Financial Analysis of Closed Systems

To inform discussions of financial viability, cost-benefit comparisons need to explicitly assess externalities. Externalities are costs currently borne by society or the environment and not by salmon producers, such as ‘free’ waste disposal from open net-cage farms. Feces and waste feed is currently not recaptured by the farms but deposited into the ocean.

In BC, a Future Sea flexible bag system installed at a Marine Harvest Canada salmon farm off Saltspring Island proved that growth rates and feed conversion rates are similar to open net operations. A land-based tank farm south of Nanaimo run by Agrimarine Industries was able to market salmon locally at a premium price with an “EcoSalmon” label.

These projects were short term trials developed as part of a temporary provincial pilot program and have since been discontinued. The land based tank farm successfully raised several generations of healthy salmon for market, but the trial site leased for the project was not ideally designed and energy costs of pumping sea water into the tanks were prohibitive.

However, Agrimarine Industries and Yellow Island Aquaculture are now working towards ocean-based closed containment technologies that would use large floating systems (Sargo tanks) with saltwater circulated through high-efficiency pump systems. It is expected that ocean-based tanks will cut down significantly on the cost and energy requirements of pumping water from sea level to land-based tank farms.

“The large B.C. salmon farming companies are going to be
watching this pilot project closely. They’re watching it,
they’re going to be the beneficiaries.
We have to prove to them it’s economic, that’s part of our goal.”

---John Moonen, Board Member, Middle Bay Sustainable Aquaculture


In Normandy, France, a land-based recirculation system has been approved to grow Atlantic salmon. The project has received start-up funding and plans to start construction shortly.

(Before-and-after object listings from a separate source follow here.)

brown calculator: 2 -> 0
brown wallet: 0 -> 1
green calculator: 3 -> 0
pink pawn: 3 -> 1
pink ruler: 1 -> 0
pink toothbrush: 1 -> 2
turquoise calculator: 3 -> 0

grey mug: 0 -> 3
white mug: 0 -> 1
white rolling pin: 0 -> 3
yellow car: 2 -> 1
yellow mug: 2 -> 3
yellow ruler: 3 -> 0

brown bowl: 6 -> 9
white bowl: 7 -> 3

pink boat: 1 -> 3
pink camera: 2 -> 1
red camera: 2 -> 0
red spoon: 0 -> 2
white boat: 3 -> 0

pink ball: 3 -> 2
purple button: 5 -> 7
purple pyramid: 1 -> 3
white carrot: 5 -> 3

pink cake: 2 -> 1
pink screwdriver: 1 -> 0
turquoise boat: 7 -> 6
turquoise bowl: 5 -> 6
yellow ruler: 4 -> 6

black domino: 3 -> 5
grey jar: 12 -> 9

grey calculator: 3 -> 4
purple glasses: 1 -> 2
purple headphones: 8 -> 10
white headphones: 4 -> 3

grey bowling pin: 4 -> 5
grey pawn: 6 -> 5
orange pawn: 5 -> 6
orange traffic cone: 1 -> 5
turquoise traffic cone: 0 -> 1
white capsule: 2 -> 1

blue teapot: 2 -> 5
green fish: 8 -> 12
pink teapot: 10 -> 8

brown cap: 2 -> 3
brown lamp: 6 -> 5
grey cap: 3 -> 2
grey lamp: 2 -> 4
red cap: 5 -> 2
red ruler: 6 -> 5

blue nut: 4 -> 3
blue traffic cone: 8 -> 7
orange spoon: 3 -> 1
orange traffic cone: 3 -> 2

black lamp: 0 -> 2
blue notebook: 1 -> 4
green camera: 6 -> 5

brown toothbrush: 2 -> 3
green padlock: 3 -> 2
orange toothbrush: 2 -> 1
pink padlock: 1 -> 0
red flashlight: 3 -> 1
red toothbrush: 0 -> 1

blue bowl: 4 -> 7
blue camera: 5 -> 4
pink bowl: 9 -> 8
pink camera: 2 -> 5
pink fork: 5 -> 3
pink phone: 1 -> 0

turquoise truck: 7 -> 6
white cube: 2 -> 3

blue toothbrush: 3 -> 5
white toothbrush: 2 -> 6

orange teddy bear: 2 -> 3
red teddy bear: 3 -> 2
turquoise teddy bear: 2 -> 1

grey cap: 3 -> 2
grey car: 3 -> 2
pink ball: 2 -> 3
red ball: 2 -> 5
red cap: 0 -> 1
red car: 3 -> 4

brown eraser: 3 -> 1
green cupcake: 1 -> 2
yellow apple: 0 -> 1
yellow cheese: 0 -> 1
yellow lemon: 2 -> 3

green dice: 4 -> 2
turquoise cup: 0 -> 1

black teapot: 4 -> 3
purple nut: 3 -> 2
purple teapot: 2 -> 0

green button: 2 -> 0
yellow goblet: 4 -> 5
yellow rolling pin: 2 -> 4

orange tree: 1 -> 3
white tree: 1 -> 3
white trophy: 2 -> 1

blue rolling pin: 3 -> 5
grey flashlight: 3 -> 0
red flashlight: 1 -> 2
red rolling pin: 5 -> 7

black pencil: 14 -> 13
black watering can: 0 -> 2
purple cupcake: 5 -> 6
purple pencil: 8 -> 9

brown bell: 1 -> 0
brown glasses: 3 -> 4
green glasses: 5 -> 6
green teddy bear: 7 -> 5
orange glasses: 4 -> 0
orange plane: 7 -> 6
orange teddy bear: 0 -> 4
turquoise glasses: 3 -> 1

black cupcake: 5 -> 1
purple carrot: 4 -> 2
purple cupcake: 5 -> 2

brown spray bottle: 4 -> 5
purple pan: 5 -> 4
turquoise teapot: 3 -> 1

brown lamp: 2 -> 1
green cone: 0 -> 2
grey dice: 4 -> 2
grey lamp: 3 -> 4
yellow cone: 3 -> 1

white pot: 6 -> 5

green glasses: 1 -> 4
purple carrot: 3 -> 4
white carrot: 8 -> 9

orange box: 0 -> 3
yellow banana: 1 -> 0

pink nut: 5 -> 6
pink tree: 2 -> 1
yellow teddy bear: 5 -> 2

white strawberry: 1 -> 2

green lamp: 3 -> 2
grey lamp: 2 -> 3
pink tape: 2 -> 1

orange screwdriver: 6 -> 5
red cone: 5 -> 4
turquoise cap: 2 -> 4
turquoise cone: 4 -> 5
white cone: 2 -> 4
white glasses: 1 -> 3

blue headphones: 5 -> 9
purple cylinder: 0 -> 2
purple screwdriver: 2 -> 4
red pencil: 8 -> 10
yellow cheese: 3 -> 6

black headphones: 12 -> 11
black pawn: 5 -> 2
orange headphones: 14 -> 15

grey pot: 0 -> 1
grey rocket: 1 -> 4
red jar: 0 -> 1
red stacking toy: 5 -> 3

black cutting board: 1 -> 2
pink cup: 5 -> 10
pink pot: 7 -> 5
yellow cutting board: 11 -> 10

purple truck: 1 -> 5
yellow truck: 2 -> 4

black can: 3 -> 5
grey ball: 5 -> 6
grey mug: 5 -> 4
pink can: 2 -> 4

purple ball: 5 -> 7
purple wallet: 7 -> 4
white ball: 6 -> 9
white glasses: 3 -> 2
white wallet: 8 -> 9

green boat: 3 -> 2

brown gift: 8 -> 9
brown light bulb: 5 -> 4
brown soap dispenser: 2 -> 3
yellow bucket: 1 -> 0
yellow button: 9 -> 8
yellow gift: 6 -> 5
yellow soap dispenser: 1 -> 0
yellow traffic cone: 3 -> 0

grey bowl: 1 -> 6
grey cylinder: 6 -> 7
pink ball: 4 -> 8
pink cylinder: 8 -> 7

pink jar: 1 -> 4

In 2003, PriceWaterhouseCoopers conducted an assessment of a land-based system, Eco-Farm, in Norway and concludes that profitable land based fish farming is possible. Summary of PriceWaterhouseCooper’s findings (pdf).

Cost-benefit analyses also have to consider the value of our wild salmon runs that net-cage salmon farms are damaging. CAAR, wilderness tourism operators and other businesses are confident that closed system aquaculture provides a viable, long-term solution to the costly environmental and economic problems posed by open net-cage salmon farms in BC.